How to Change Your Environment
In addition to addressing any medical issues, Dr. Padalik suggests going through each room in your house to identify clutter, obstacles or unsafe locations that may increase your risk for falls. To help, the Centers for Disease Control and Prevention offers a comprehensive checklist for you to follow.
The key areas to work on include:
- Bathroom. Many falls occur in the bathroom, so be sure to use non-slip mats on shower floors, and grab bars in and around the bathtub. Be sure the hall leading to your bathroom has proper lighting. And, for patients transitioning back home from the hospital, a bedside commode or urinal might be necessary.

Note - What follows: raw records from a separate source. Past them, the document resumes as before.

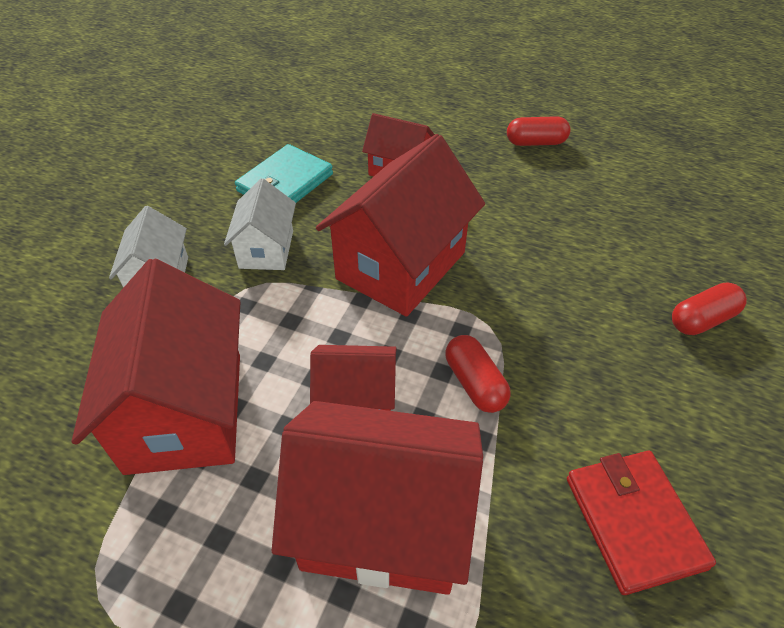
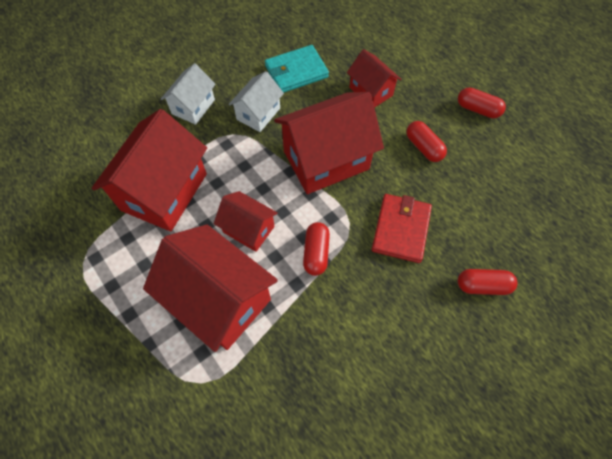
camera: 30 degrees right, 15 degrees up
(509, 203) = (423, 147): none -> red capsule
(633, 521) = (342, 370): red wallet -> red wallet (401, 229)

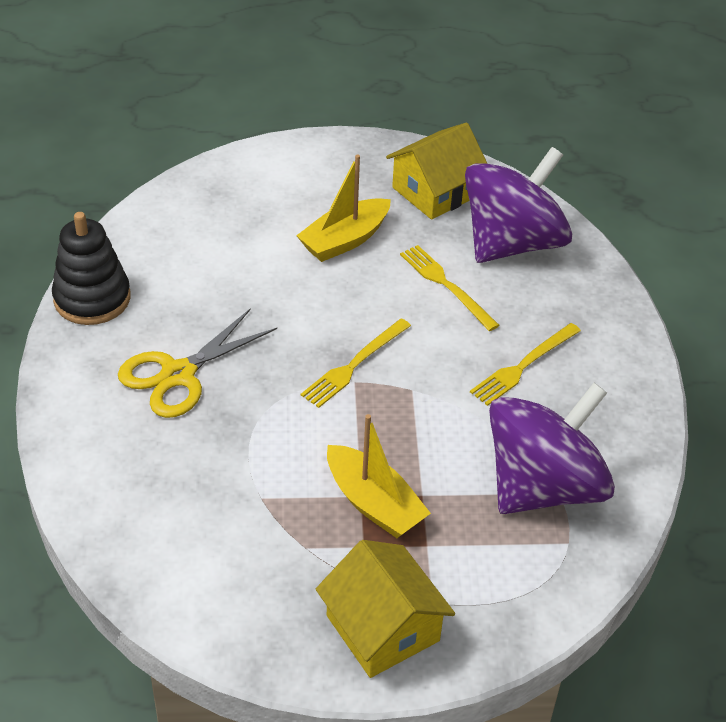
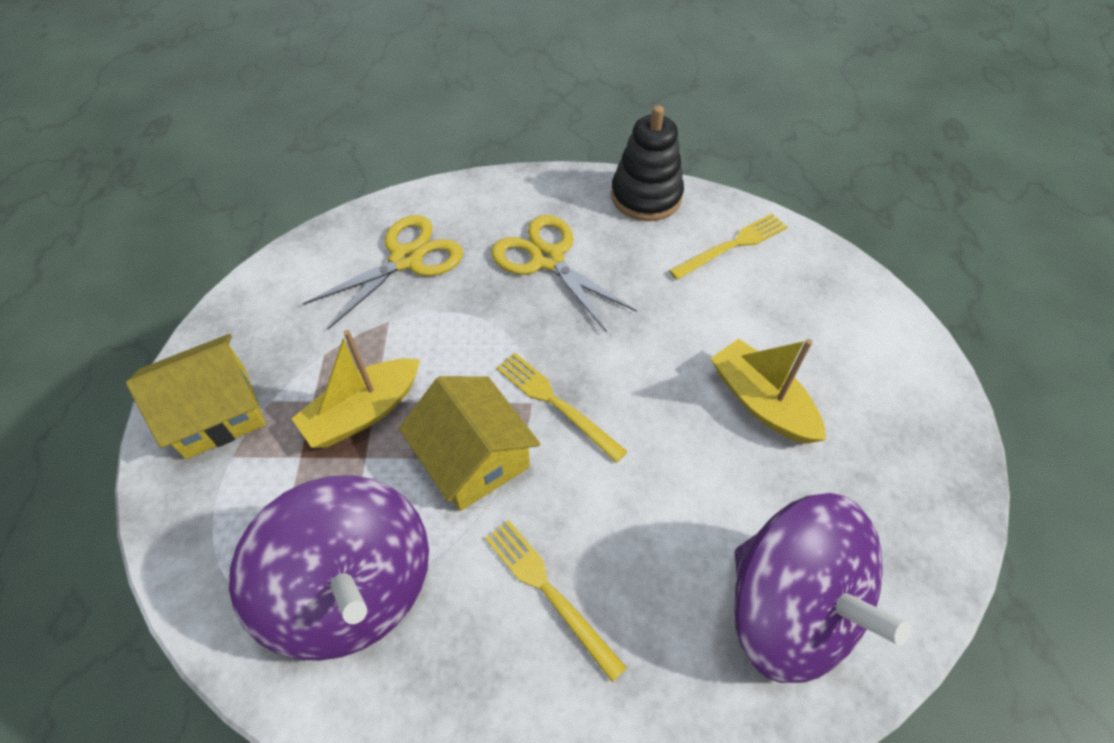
camera: 95 degrees right, 10 degrees up
(172, 492) = (406, 259): none -> yellow scissors
(435, 191) = (880, 513): yellow house -> yellow house (474, 458)
(446, 285) = (692, 510): yellow fork -> yellow fork (732, 245)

- Kitchen. Put frequently used items within reach.
- Bedroom. Remove throw rugs and clutter on the floors. Install appropriate lighting, including lights within reach near the bed.
- Stairways. Make sure carpeting is secure and stairwell is well-lit. Install handrails if needed.
The Importance of Rehabilitation in Preventing Falls
Your fall risk is higher after a hospitalization, especially if you have had a stroke or concussion, as your functionality may not be the same. Dr. Padalik says that while you’re in the hospital, your care team will begin educating you about falls and how to reduce your risk. There, your physician may schedule you for physical or occupational therapy. During these sessions, you’ll work with a therapist who will provide specific training to help you return home safely. If additional rehabilitation is necessary, they may suggest a post-acute care setting.
In an inpatient rehabilitation setting like Marianjoy, families are encouraged to be a part of the rehabilitation process. “A patient’s functional level will change as they continue to recover. At Marianjoy, we encourage families to be part of the patient’s rehabilitation program. Family education days are also part of the process, where they’ll spend time working together one-on-one to get you ready for home,” says Dr. Padalik. Providers may also suggest a home assessment, which will help your family tailor the home to better accommodate you before for your arrival.
Once you return home, you or your loved one should continue to progress. “The brain and body are still healing, even after they’re home,” says Dr. Padalik. She suggests another home assessment if you find yourself needing to make additional modifications over time.
“Falls can have detrimental effects, no matter your age or medical condition,” she says. “Many falls are preventable. Our goal is to give patients and families the tools to be successful that will offer the best quality of life possible.”